Your instructions: Below are some records; output exactly the lines from the line with "text: (765, 1152) -> (550, 829), Ol -> Mb" to the line with "text: (1572, 1274) -> (1131, 917), L -> Mb", both ends kept, and nothing more.

Recorded data:
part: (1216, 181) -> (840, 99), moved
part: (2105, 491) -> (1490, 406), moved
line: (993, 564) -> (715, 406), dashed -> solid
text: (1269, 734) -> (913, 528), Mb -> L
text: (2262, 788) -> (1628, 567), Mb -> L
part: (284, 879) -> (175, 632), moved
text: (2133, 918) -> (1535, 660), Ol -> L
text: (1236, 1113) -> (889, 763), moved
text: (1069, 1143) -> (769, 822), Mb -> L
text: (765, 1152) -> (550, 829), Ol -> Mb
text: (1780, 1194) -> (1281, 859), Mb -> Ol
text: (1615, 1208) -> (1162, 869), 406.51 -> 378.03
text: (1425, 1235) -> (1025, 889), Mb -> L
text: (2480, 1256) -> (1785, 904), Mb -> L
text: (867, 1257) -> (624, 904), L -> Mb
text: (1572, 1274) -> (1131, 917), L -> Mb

---

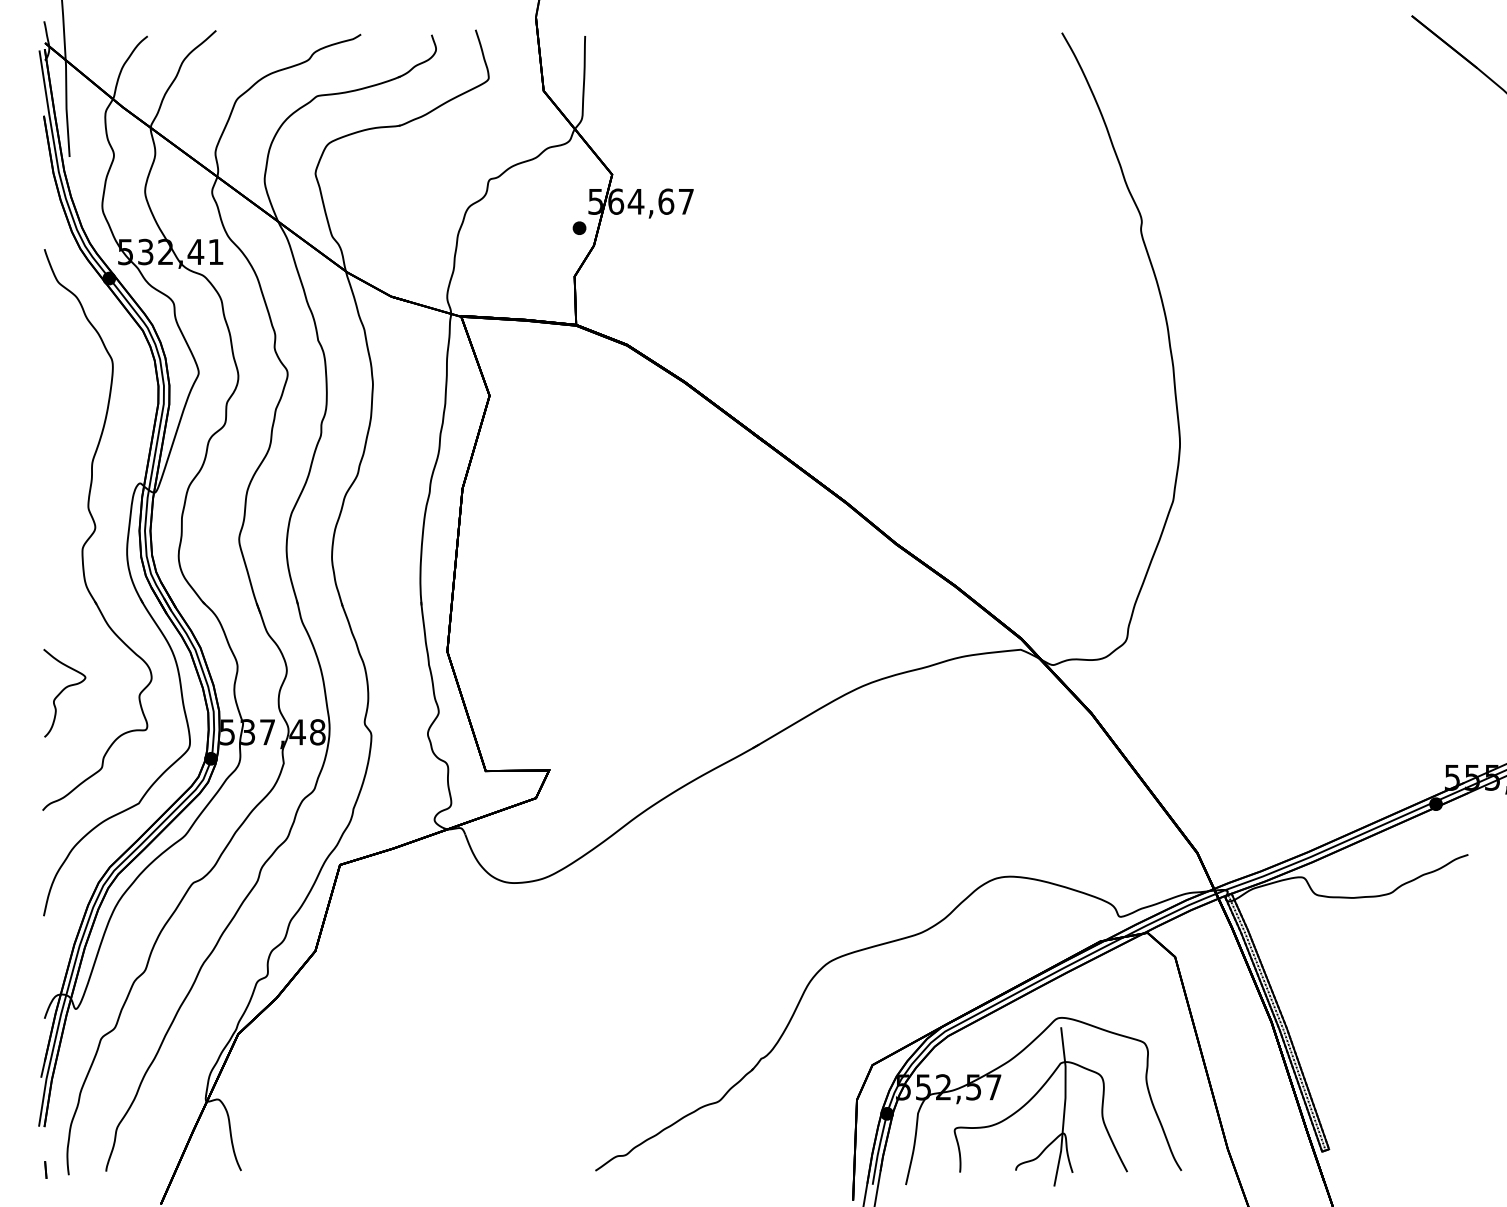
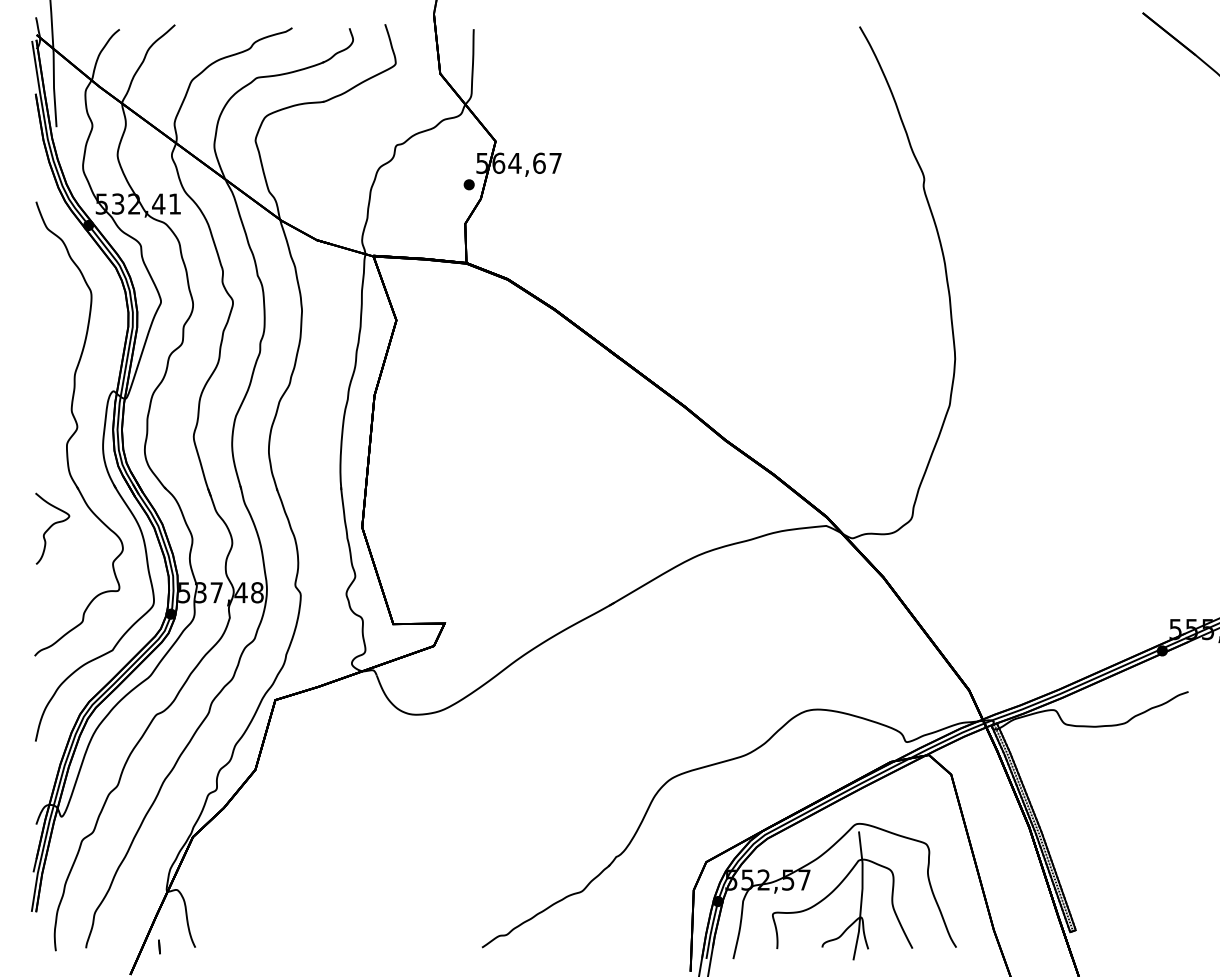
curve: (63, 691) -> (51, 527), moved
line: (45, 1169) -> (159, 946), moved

---

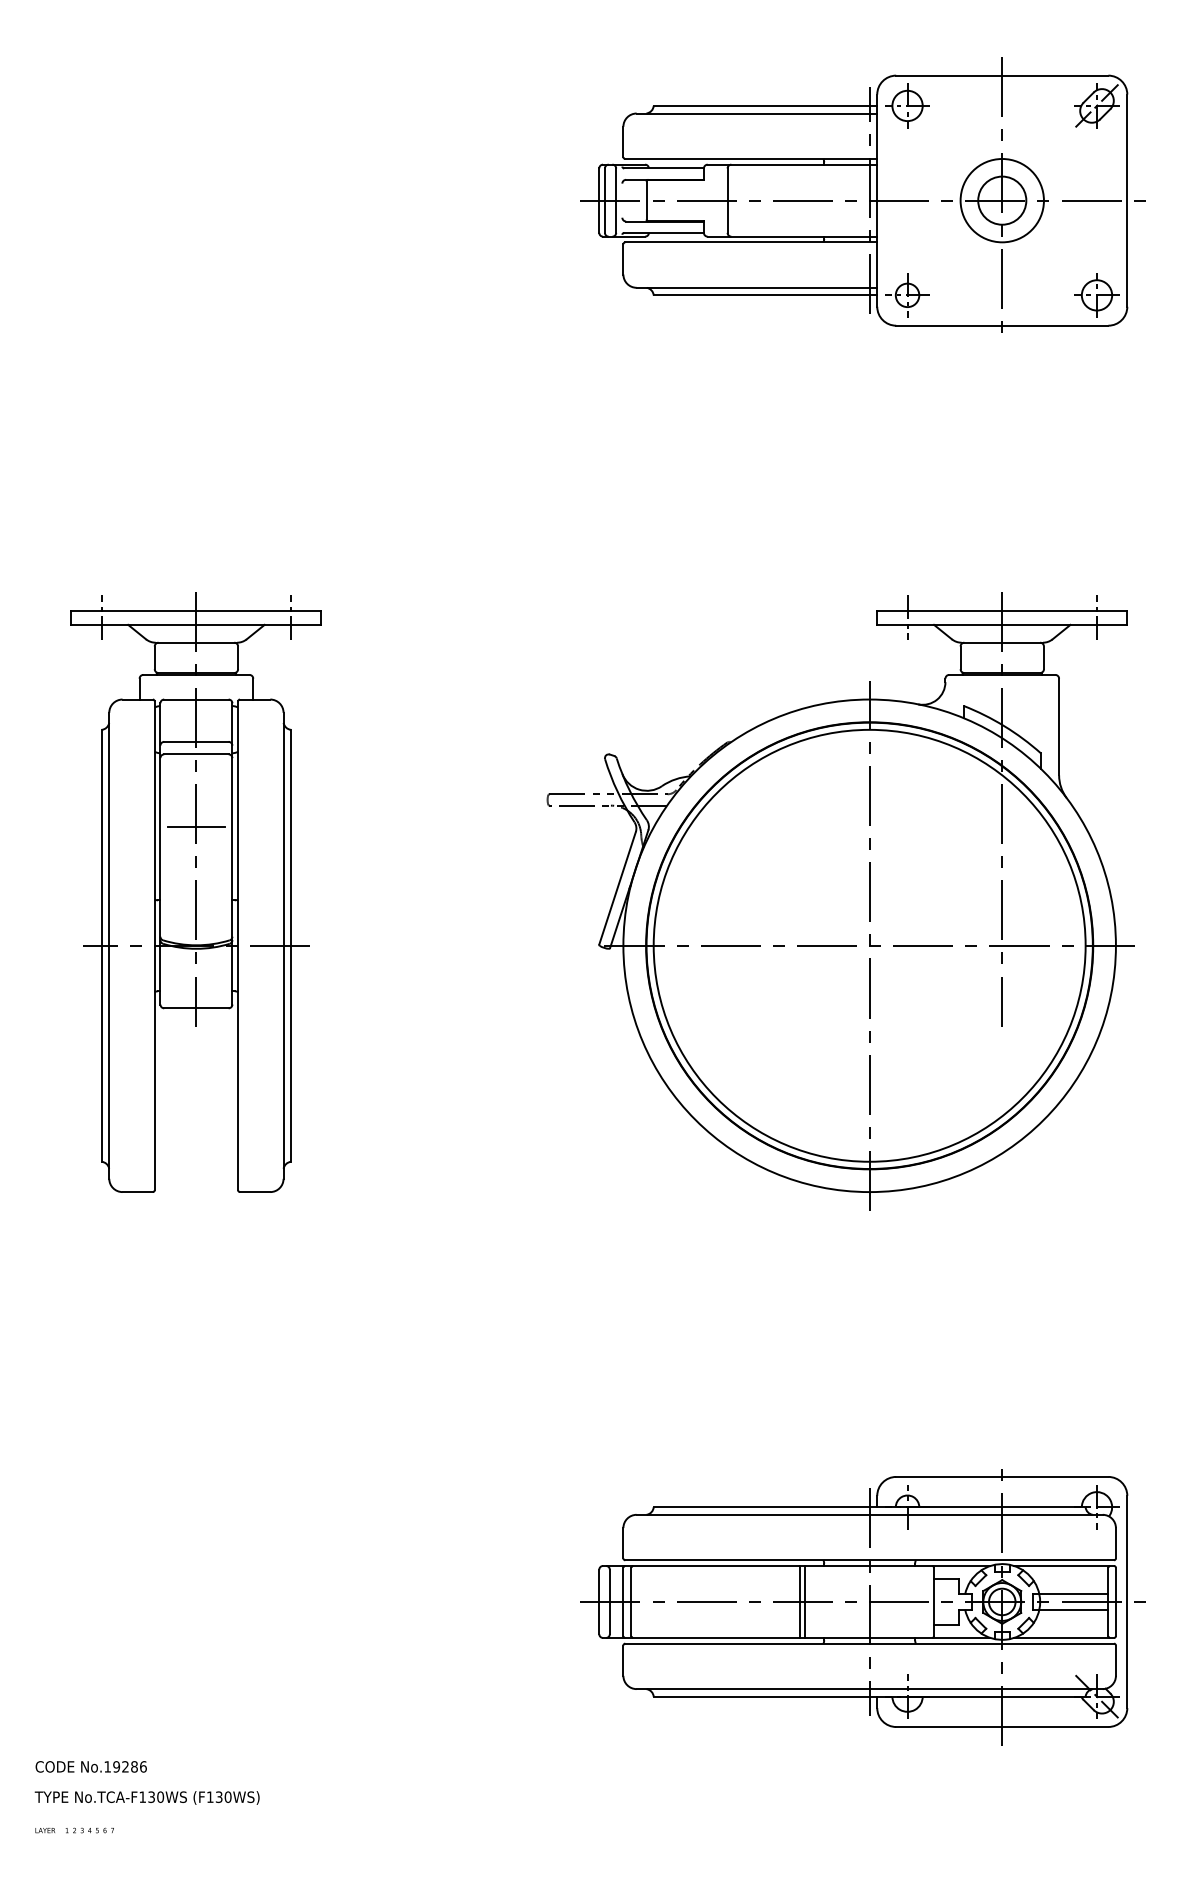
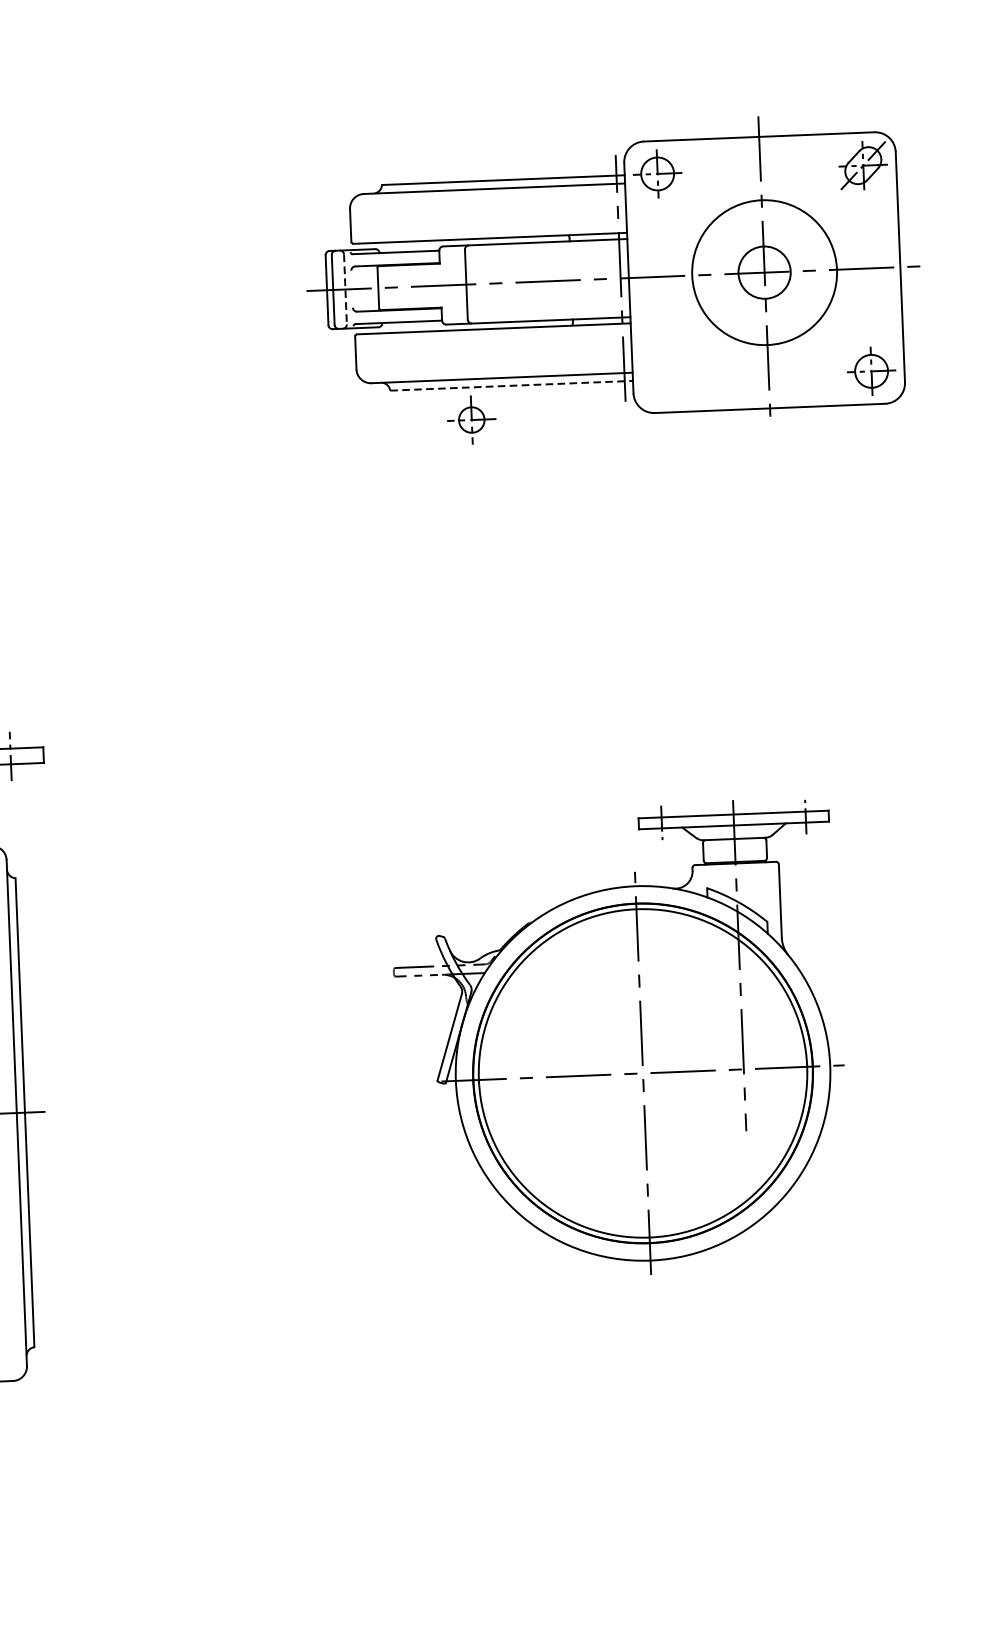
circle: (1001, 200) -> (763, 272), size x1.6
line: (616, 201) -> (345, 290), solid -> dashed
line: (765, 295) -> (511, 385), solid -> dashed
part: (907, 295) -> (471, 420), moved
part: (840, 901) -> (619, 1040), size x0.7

Final answer:
text: (765, 1152) -> (550, 829), Ol -> Mb
text: (1780, 1194) -> (1281, 859), Mb -> Ol
text: (1615, 1208) -> (1162, 869), 406.51 -> 378.03
text: (1425, 1235) -> (1025, 889), Mb -> L
text: (2480, 1256) -> (1785, 904), Mb -> L
text: (867, 1257) -> (624, 904), L -> Mb
text: (1572, 1274) -> (1131, 917), L -> Mb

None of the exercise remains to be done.